Molecular similarity between myelodysplastic form of chronic myelomonocytic leukemia and refractory anemia with ring sideroblasts
Véronique Gelsi-Boyer,
Nathalie Cervera,
François Bertucci,
Mandy Brecqueville,
Pascal Finetti,
Anne Murati,
Christine Arnoulet,
Marie-Joelle Mozziconacci,
Ken I. Mills,
Nicholas C. P. Cross,
Norbert Vey,
Daniel Birnbaum
Affiliations
Véronique Gelsi-Boyer
Centre de Recherche en Cancérologie de Marseille; Laboratoire d'Oncologie Moléculaire; UMR1068 Inserm; Institut Paoli-Calmettes; Marseille, France;Département de BioPathologie, Institut Paoli-Calmettes, Marseille, France;Faculté de Médecine, Aix-Marseille Université, Marseille, France
Nathalie Cervera
Centre de Recherche en Cancérologie de Marseille; Laboratoire d'Oncologie Moléculaire; UMR1068 Inserm; Institut Paoli-Calmettes; Marseille, France
François Bertucci
Centre de Recherche en Cancérologie de Marseille; Laboratoire d'Oncologie Moléculaire; UMR1068 Inserm; Institut Paoli-Calmettes; Marseille, France;Faculté de Médecine, Aix-Marseille Université, Marseille, France
Mandy Brecqueville
Centre de Recherche en Cancérologie de Marseille; Laboratoire d'Oncologie Moléculaire; UMR1068 Inserm; Institut Paoli-Calmettes; Marseille, France
Pascal Finetti
Centre de Recherche en Cancérologie de Marseille; Laboratoire d'Oncologie Moléculaire; UMR1068 Inserm; Institut Paoli-Calmettes; Marseille, France
Anne Murati
Centre de Recherche en Cancérologie de Marseille; Laboratoire d'Oncologie Moléculaire; UMR1068 Inserm; Institut Paoli-Calmettes; Marseille, France;Département de BioPathologie, Institut Paoli-Calmettes, Marseille, France
Christine Arnoulet
Département de BioPathologie, Institut Paoli-Calmettes, Marseille, France
Marie-Joelle Mozziconacci
Centre de Recherche en Cancérologie de Marseille; Laboratoire d'Oncologie Moléculaire; UMR1068 Inserm; Institut Paoli-Calmettes; Marseille, France;Département de BioPathologie, Institut Paoli-Calmettes, Marseille, France
Ken I. Mills
Centre for Cancer Research and Cell Biology, Queens University Belfast, UK
Nicholas C. P. Cross
Faculty of Medicine, University of Southampton, UK and Wessex Regional Genetics Laboratory, Salisbury, UK
Norbert Vey
Faculté de Médecine, Aix-Marseille Université, Marseille, France;Département d'Hématologie, Institut Paoli-Calmettes, Marseille, France
Daniel Birnbaum
Centre de Recherche en Cancérologie de Marseille; Laboratoire d'Oncologie Moléculaire; UMR1068 Inserm; Institut Paoli-Calmettes; Marseille, France
Chronic myelomonocytic leukemia is similar to but a separate entity from both myeloproliferative neoplasms and myelodysplastic syndromes, and shows either myeloproliferative or myelodysplastic features.

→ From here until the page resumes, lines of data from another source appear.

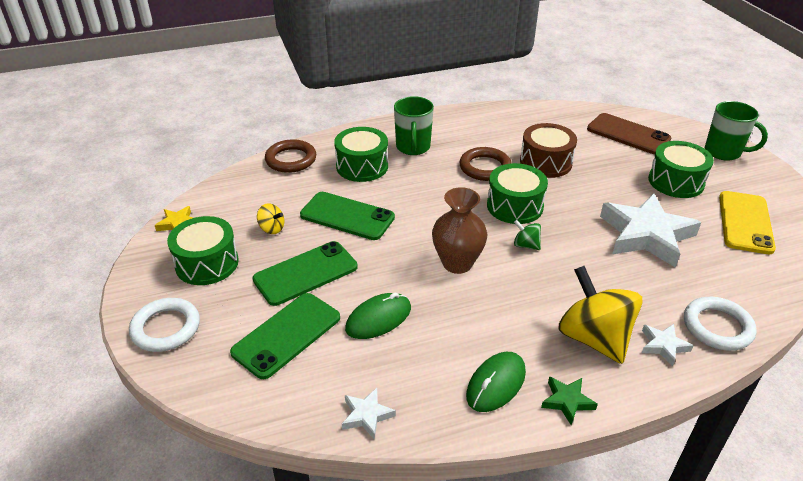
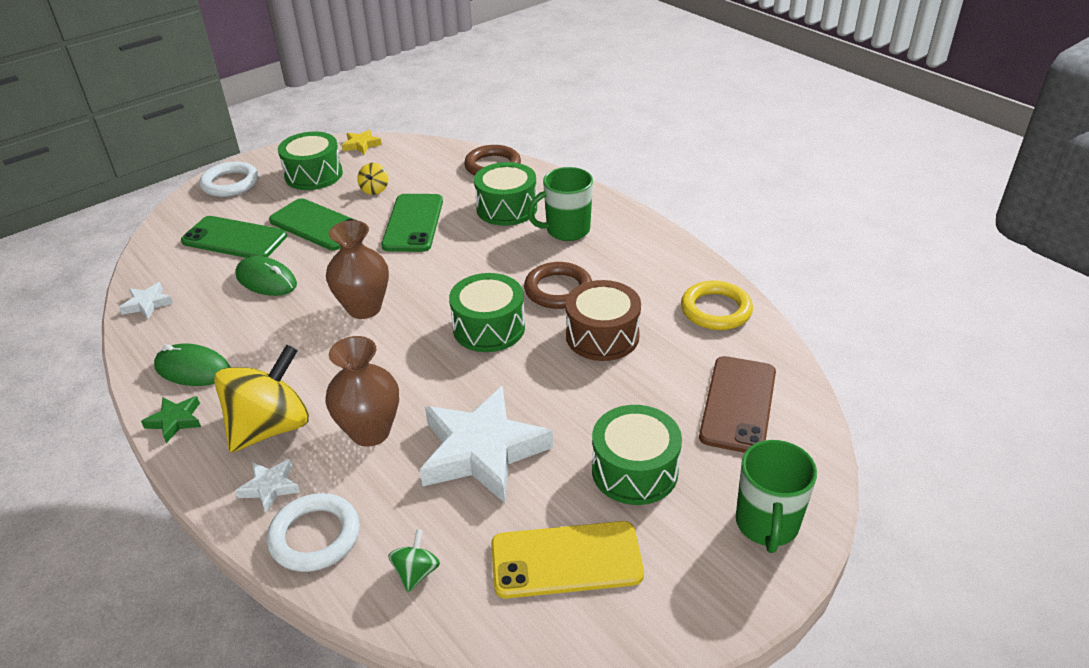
camera: 70 degrees right, 0 degrees up
(526, 245) = (416, 350): green spinning top -> green spinning top (416, 572)
(538, 117) = (716, 310): none -> yellow ring
(613, 283) = (370, 432): none -> brown vase

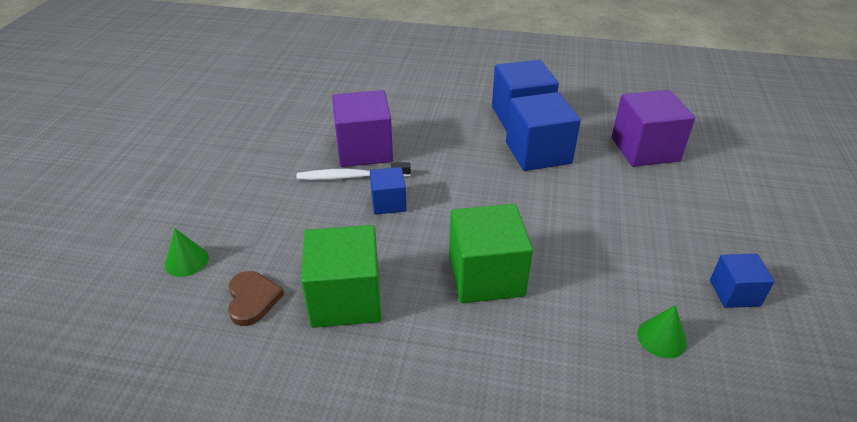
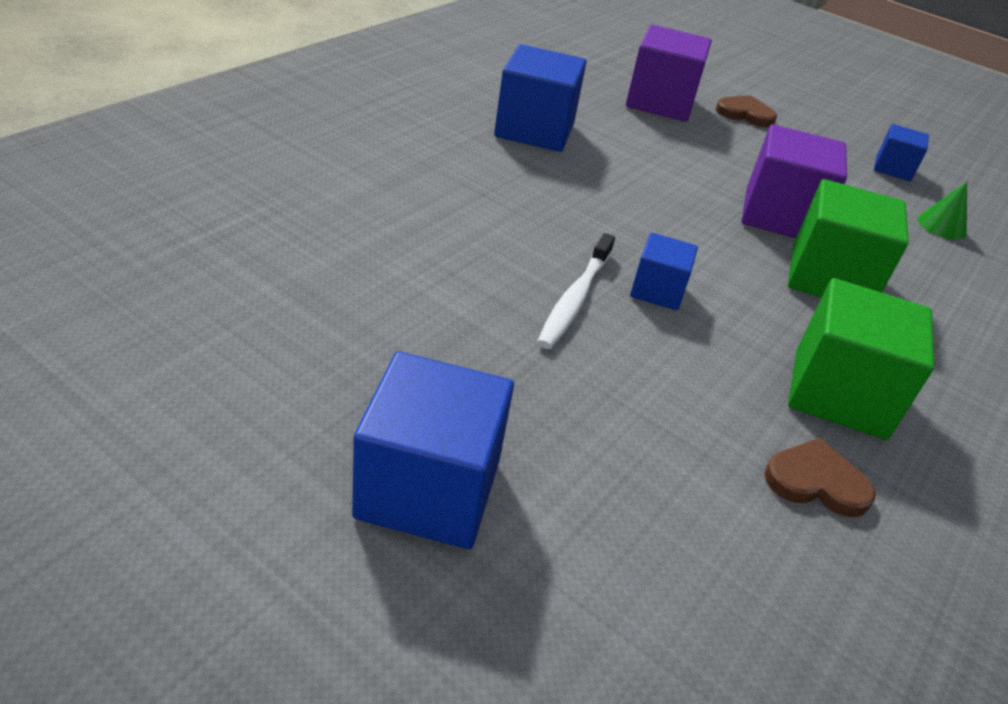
camera: 70 degrees left, 0 degrees up
(186, 261) = (698, 536): green cone -> none
(364, 150) = (513, 264): purple cube -> purple cube (780, 215)
(538, 153) = (622, 154): blue cube -> blue cube (428, 489)
(697, 191) = (745, 114): none -> brown heart

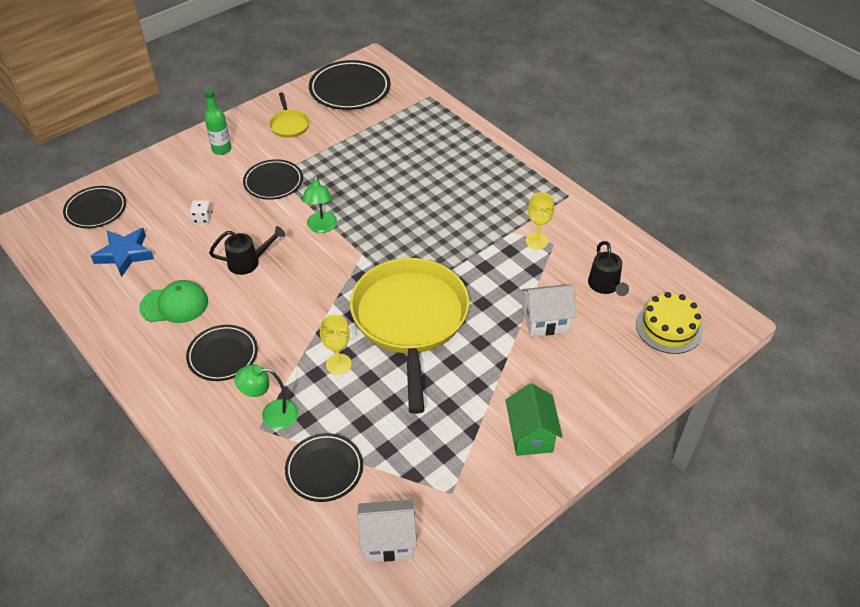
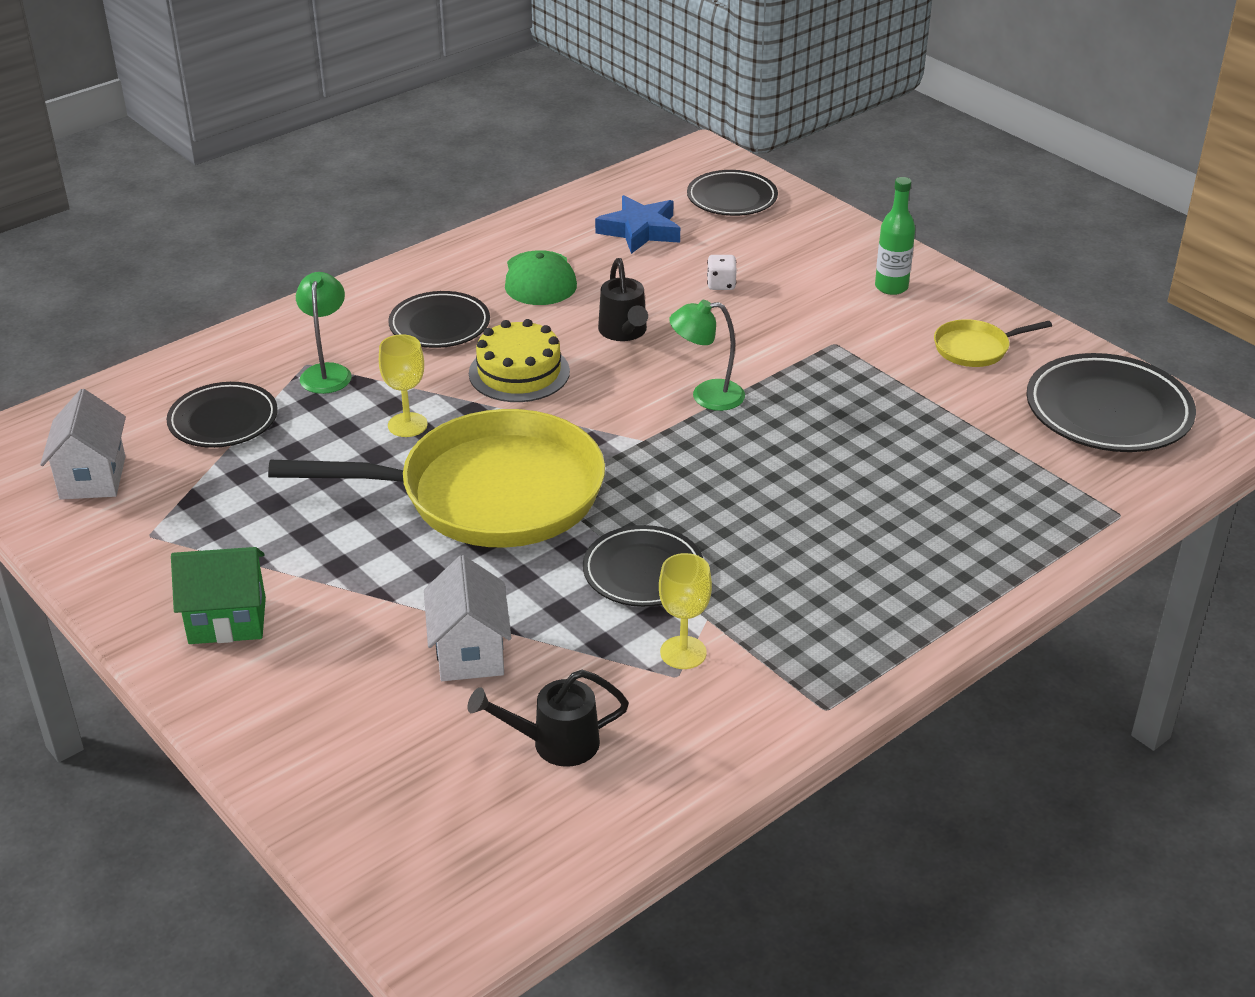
camera: 90 degrees right, 10 degrees down
(273, 182) = (815, 342): black plate -> black plate (643, 572)
(669, 327) = (436, 830): yellow cake -> yellow cake (519, 372)

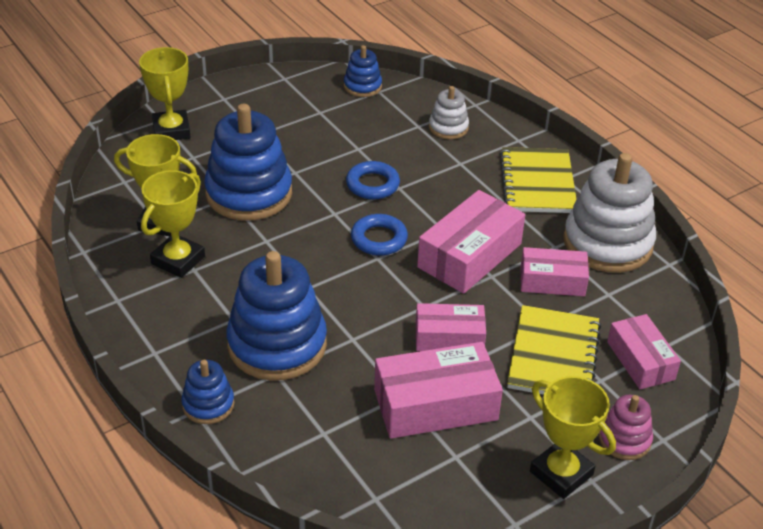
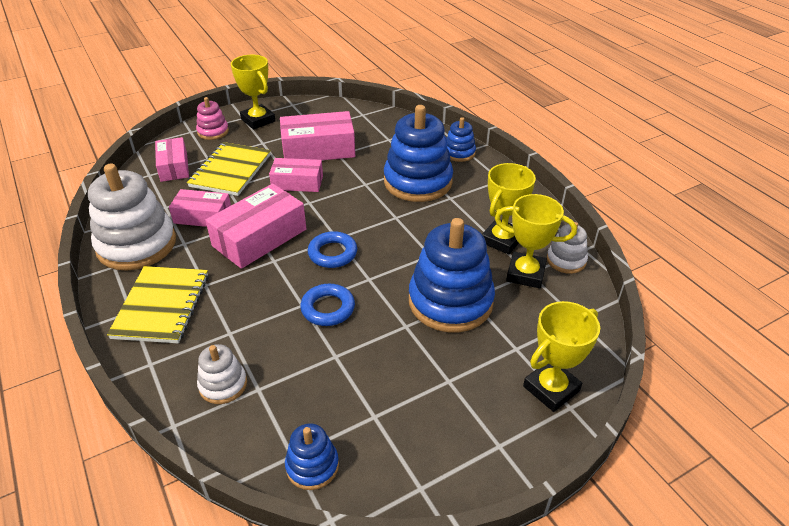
camera: 175 degrees left, 0 degrees up
(110, 238) = (566, 260): none -> white stacking toy
(171, 130) = (551, 388): yellow trophy -> yellow trophy turned 60 degrees clockwise

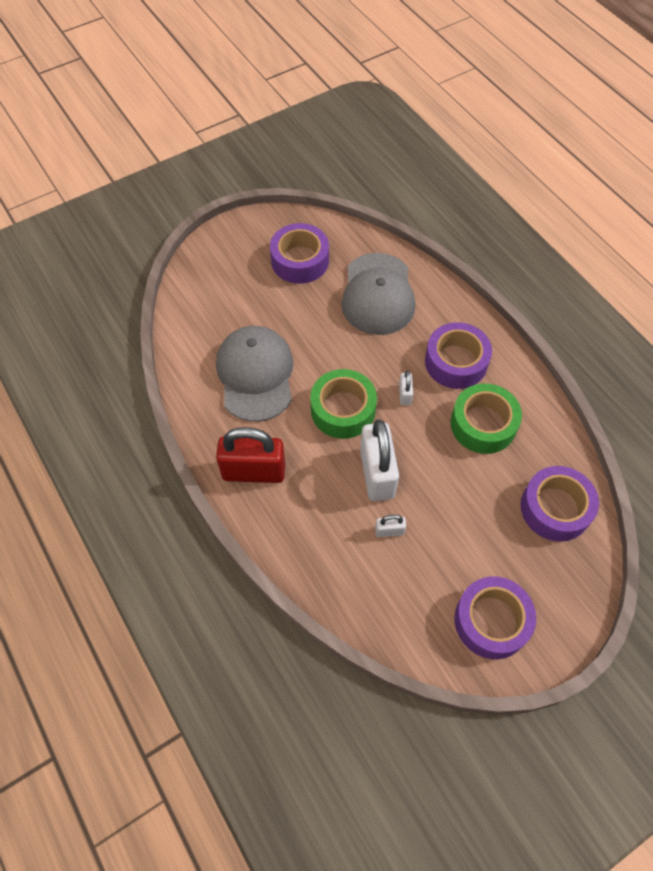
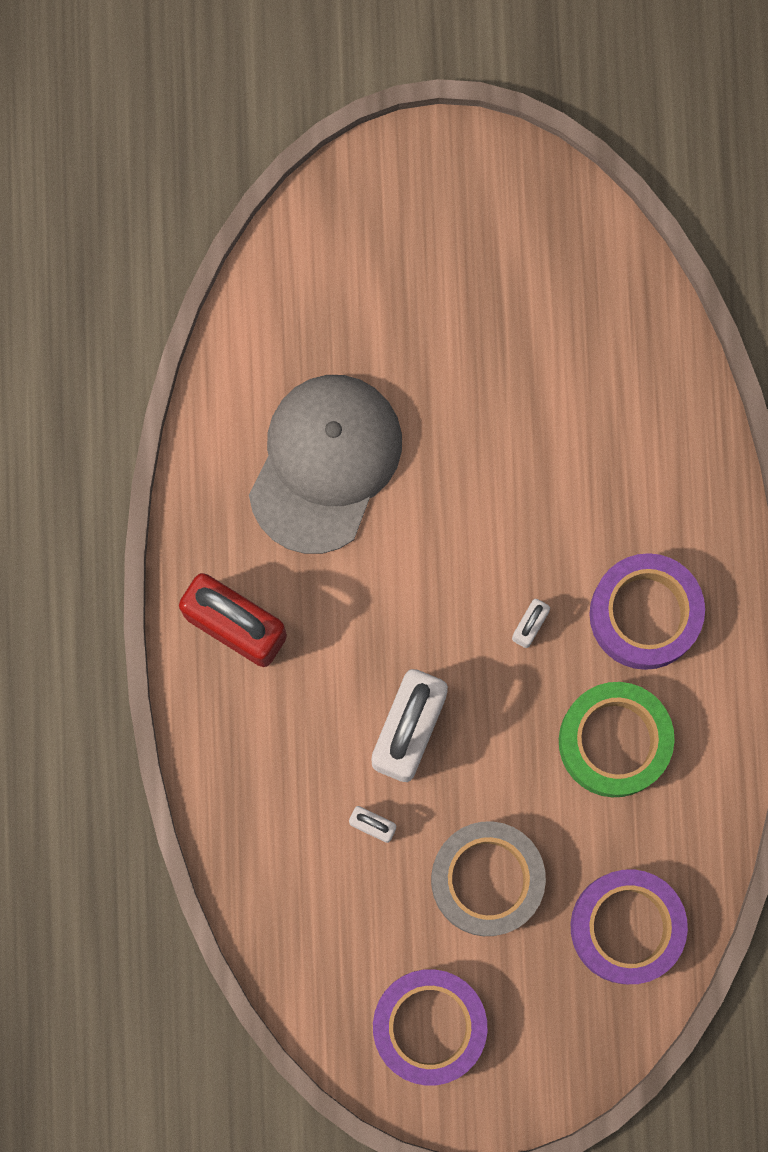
camera: 30 degrees right, 20 degrees up
(300, 260) = (516, 281): purple tape -> none
(343, 410) = (421, 598): green tape -> none
(378, 294) = (602, 420): grey cap -> none
(468, 525) = (487, 879): none -> grey tape

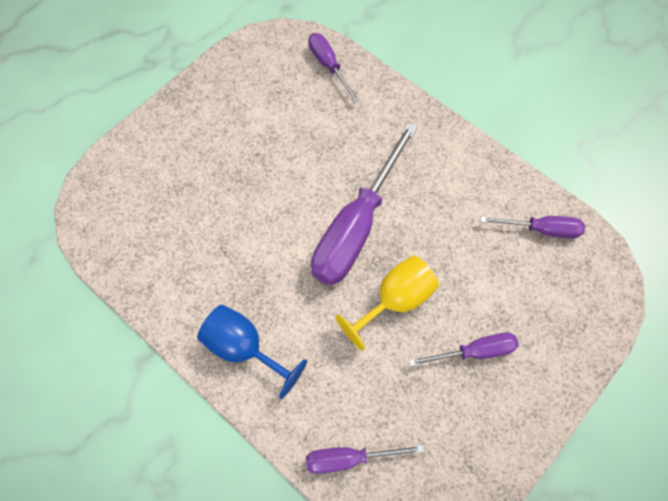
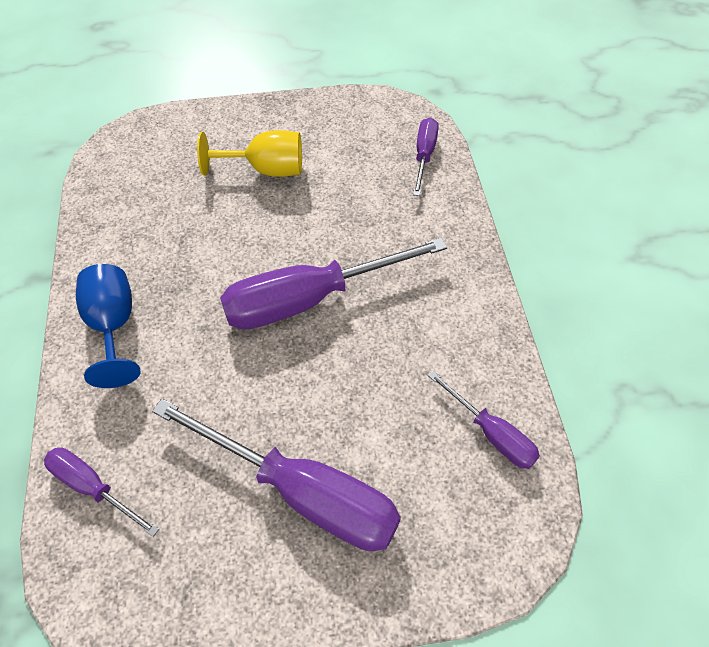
camera: 40 degrees right, 10 degrees down
(395, 300) = (277, 386): yellow goblet -> yellow goblet (266, 169)
(474, 352) = (302, 492): purple screwdriver -> purple screwdriver, size x1.93

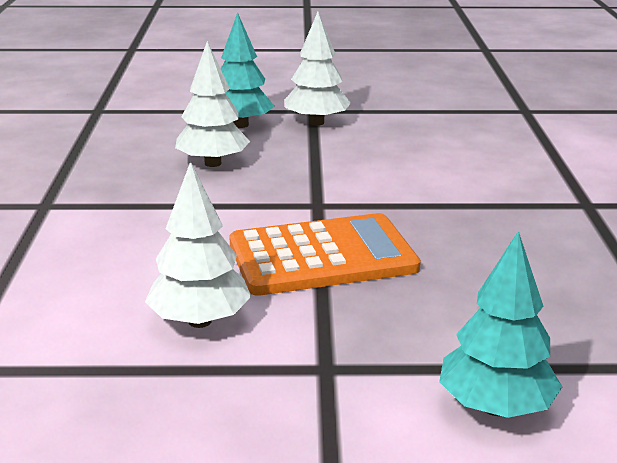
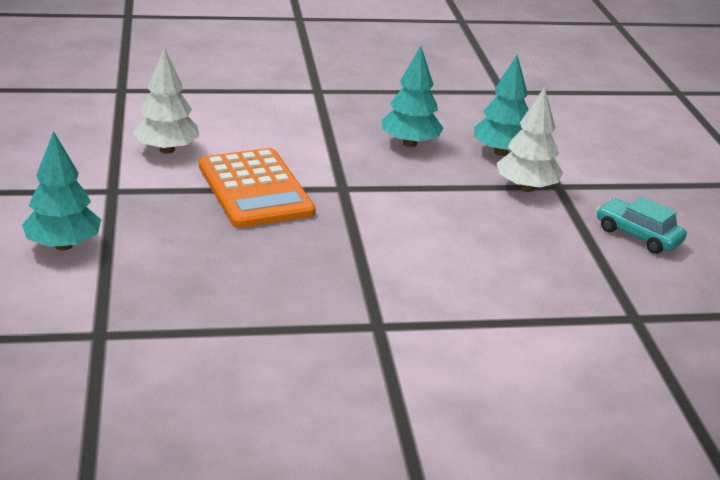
camera: 80 degrees right, 5 degrees up
(212, 163) = (410, 143): white tree -> turquoise tree
(398, 94) = (638, 235): none -> turquoise car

We ask whether this distinction may have a molecular basis. We established the gene expression profiles of 39 samples of chronic myelomonocytic leukemia (including 12 CD34-positive) and 32 CD34-positive samples of myelodysplastic syndromes by using Affymetrix microarrays, and studied the status of 18 genes by Sanger sequencing and array-comparative genomic hybridization in 53 samples. Analysis of 12 mRNAS from chronic myelomonocytic leukemia established a gene expression signature of 122 probe sets differentially expressed between proliferative and dysplastic cases of chronic myelomonocytic leukemia. As compared to proliferative cases, dysplastic cases over-expressed genes involved in red blood cell biology. When applied to 32 myelodysplastic syndromes, this gene expression signature was able to discriminate refractory anemias with ring sideroblasts from refractory anemias with excess of blasts. By comparing mRNAS from these two forms of myelodysplastic syndromes we derived a second gene expression signature. This signature separated the myelodysplastic and myeloproliferative forms of chronic myelomonocytic leukemias. These results were validated using two independent gene expression data sets. We found that myelodysplastic chronic myelomonocytic leukemias are characterized by mutations in transcription/epigenetic regulators (ASXL1, RUNX1, TET2) and splicing genes (SRSF2) and the absence of mutations in signaling genes. Myelodysplastic chronic myelomonocytic leukemias and refractory anemias with ring sideroblasts share a common expression program suggesting they are part of a continuum, which is not totally explained by their similar but not, however, identical mutation spectrum.